KQ vs KT: Preflop Equity & Odds
| Hand | Win | Tie | Equity |
|---|---|---|---|
| KQ (King-Queen) | 70.1% | 5.5% | 72.8% |
| KT (King-Ten) | 24.4% | 5.5% | 27.2% |
Suited vs offsuit: KQ
| Matchup | Win | Tie | Equity |
|---|---|---|---|
| KQs | 71.0% | 5.3% | 73.6% |
| KQo | 69.8% | 5.5% | 72.6% |
How KQ vs KT unfolds by street
King-Queen (KQ) is still ahead on 84% of flops against KT, and the lead survives to the turn on 80%. KT takes the lead on the other 16% of flops. These figures come from full board enumeration, not a simulation.

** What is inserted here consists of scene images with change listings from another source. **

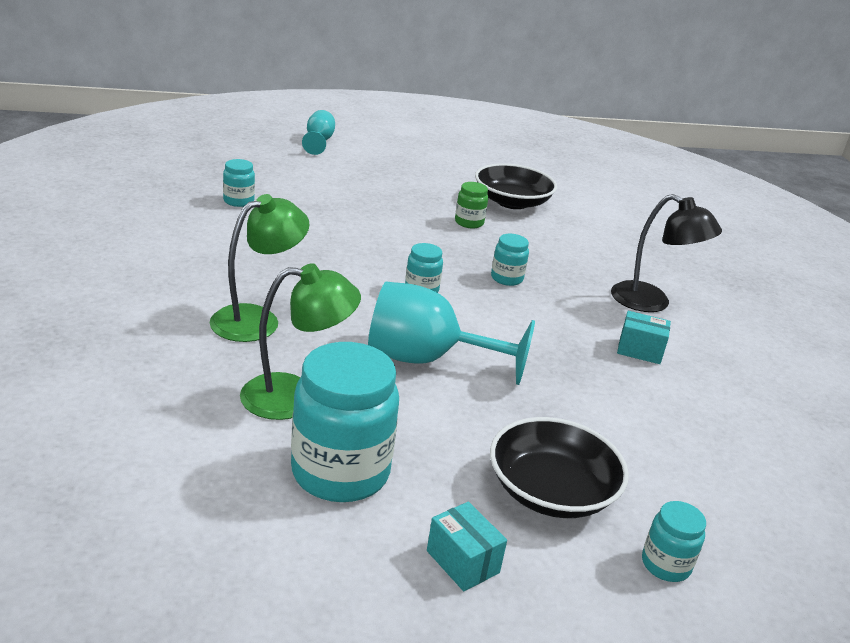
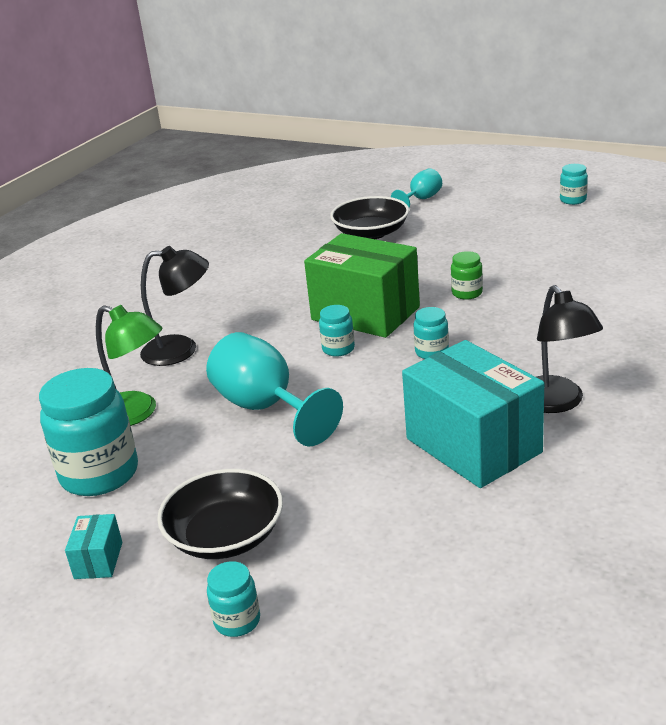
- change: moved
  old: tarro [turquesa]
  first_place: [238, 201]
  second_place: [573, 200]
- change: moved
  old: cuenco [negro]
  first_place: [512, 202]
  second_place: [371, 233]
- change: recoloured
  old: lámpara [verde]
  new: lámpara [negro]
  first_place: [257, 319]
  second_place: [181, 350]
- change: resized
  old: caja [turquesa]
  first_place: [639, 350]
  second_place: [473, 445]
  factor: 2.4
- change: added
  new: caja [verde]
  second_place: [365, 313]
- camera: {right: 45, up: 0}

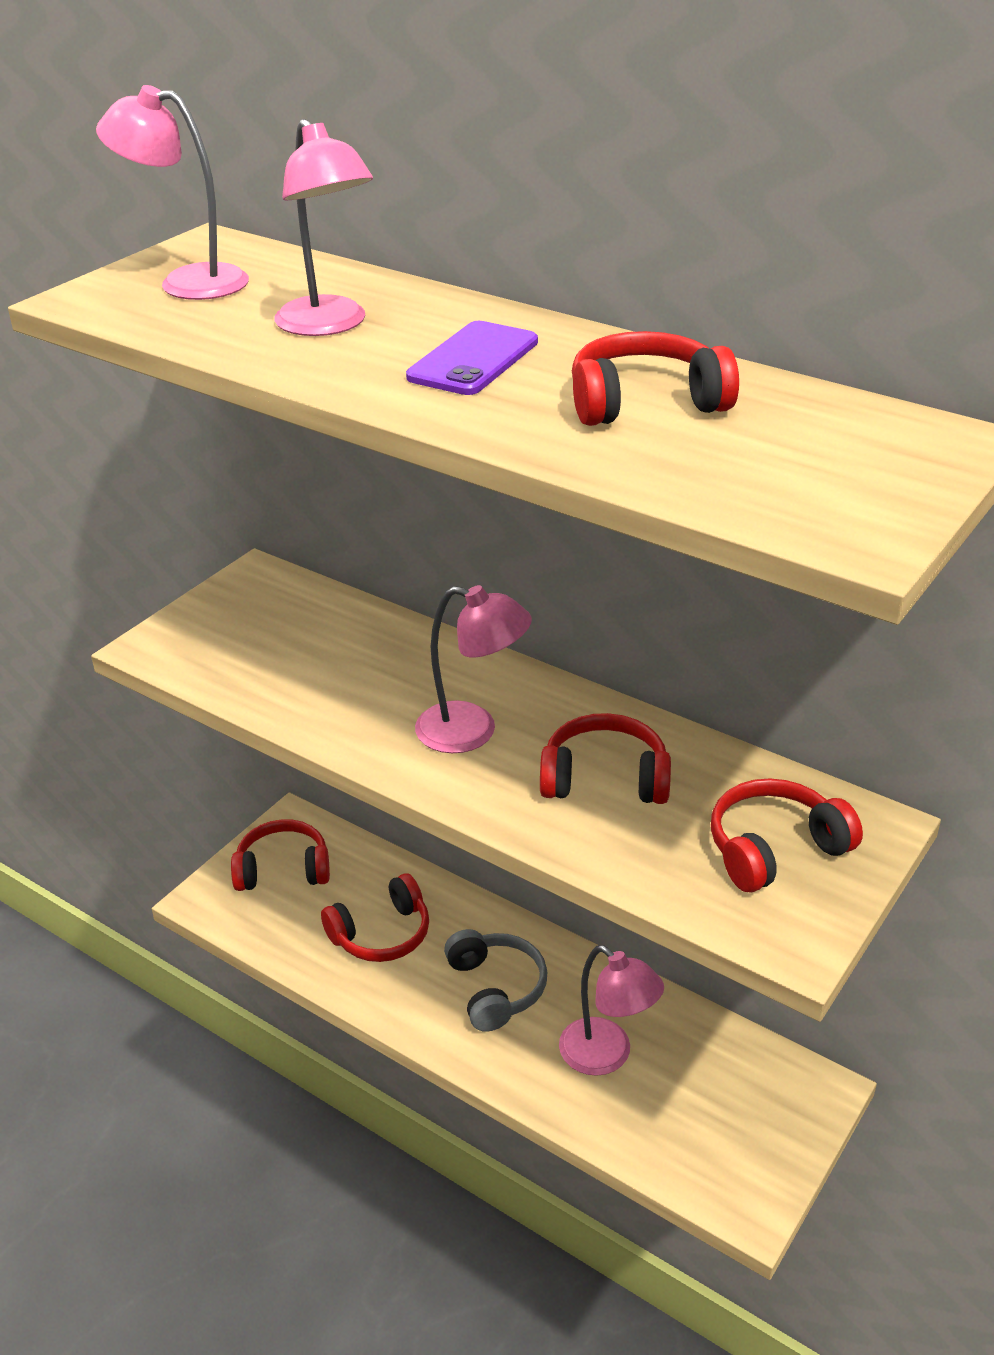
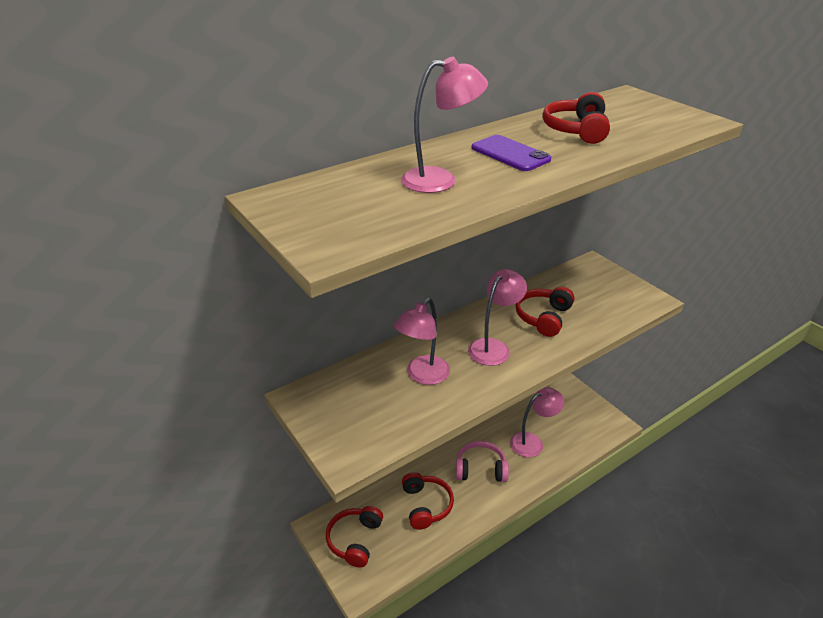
- change: moved
  old: lámpara [rosa]
  first_place: [187, 282]
  second_place: [422, 376]
- change: removed
  old: auriculares [rojo]
  first_place: [775, 849]
- change: recoloured
  old: auriculares [gris]
  new: auriculares [rosa]
  first_place: [495, 988]
  second_place: [480, 469]
- camera: {right: -70, up: 0}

| Street | KQ still ahead | KT flipped the lead |
|---|---|---|
| Flop | 84% | 16% |
| Turn | 80% | 20% |
Share a card and you get a kicker problem — that's KQ vs KT: KQ wins 70.1%, KT wins 24.4%, and 5.5% of boards chop. Note the chunky 5.5% chop rate — it surfaces whenever the shared rank plays and the kickers don't. Spots like this are where stacks quietly disappear: the dominated hand can't fold pre and can't outrun the kicker post.
Translate that into a decision and it's simple pot-odds math: counting split pots as half, KQ carries 72.8% equity and KT 27.2%. Against a pot-sized shove you need about 33% to call and about 25% versus a half-pot bet — so KT needs real fold equity, not just its raw share, to justify stacking off.

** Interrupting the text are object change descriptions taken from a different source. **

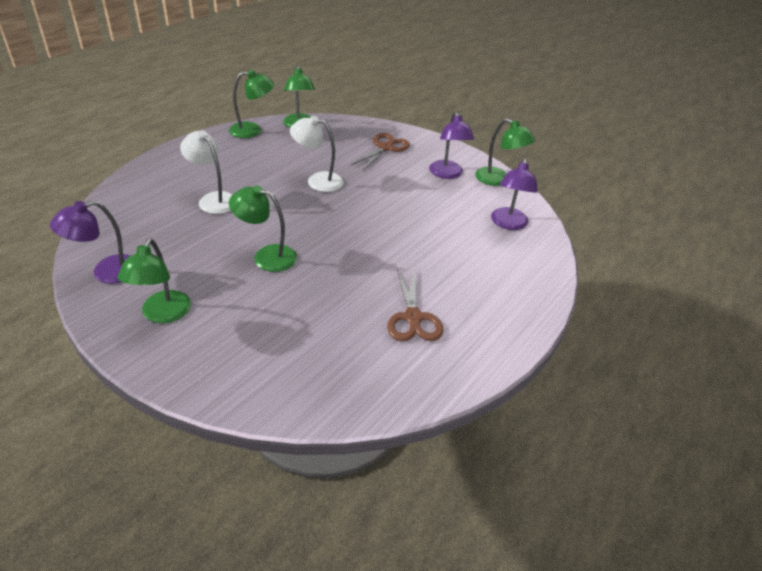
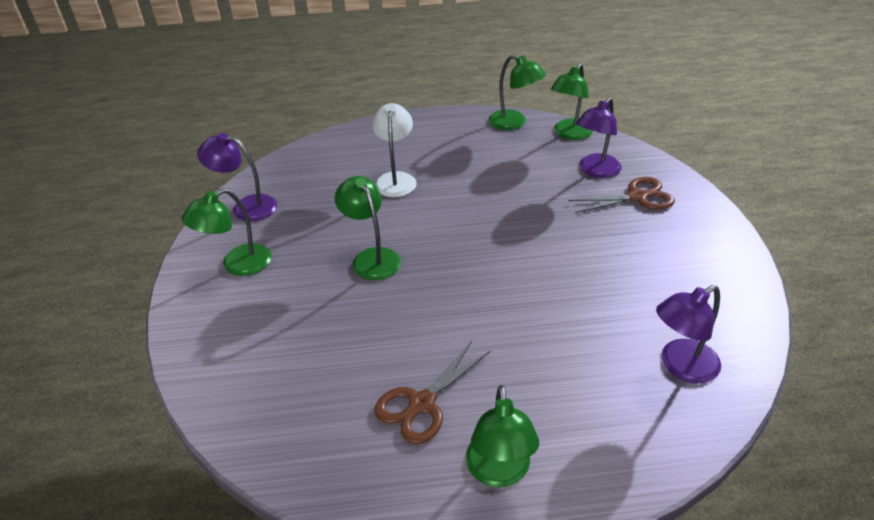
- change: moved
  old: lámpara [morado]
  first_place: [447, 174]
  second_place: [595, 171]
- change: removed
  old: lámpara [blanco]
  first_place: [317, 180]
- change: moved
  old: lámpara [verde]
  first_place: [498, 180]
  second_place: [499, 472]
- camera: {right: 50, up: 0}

Domination is where preflop hand-reading pays off. With KQ you want stacks in; with KT you want out, because three outs and a prayer is not a stack-off — recognizing that you're crushed against a strong range is worth more than any postflop move.
KQ vs KT FAQ
Who wins KQ vs KT preflop?
KQ (King-Queen) is the favorite, winning 70.1% of all runouts, while KT (King-Ten) wins 24.4%. The remaining 5.5% are split pots. Counting splits as half, KQ's preflop equity is 72.8%.
How often does KT beat KQ?
KT wins 24.4% of the time all-in preflop against KQ — roughly 1 in 4 — so it needs good pot odds or fold equity to get the money in profitably.
Why is KT so bad against KQ?
Because they share a card, KT is drawing to roughly three outs and chops 5.5% of the time — it wins only about 1 in 4. That's the danger of a dominated hand: too strong to fold, too far behind to outdraw, which is how kicker problems quietly cost full stacks.
Does KQ hold up against KT after the flop?
KQ is still ahead on 84% of flops and stays ahead through the turn on 80% of boards; KT takes the lead on the other 16% of flops. These are exact figures from full board enumeration.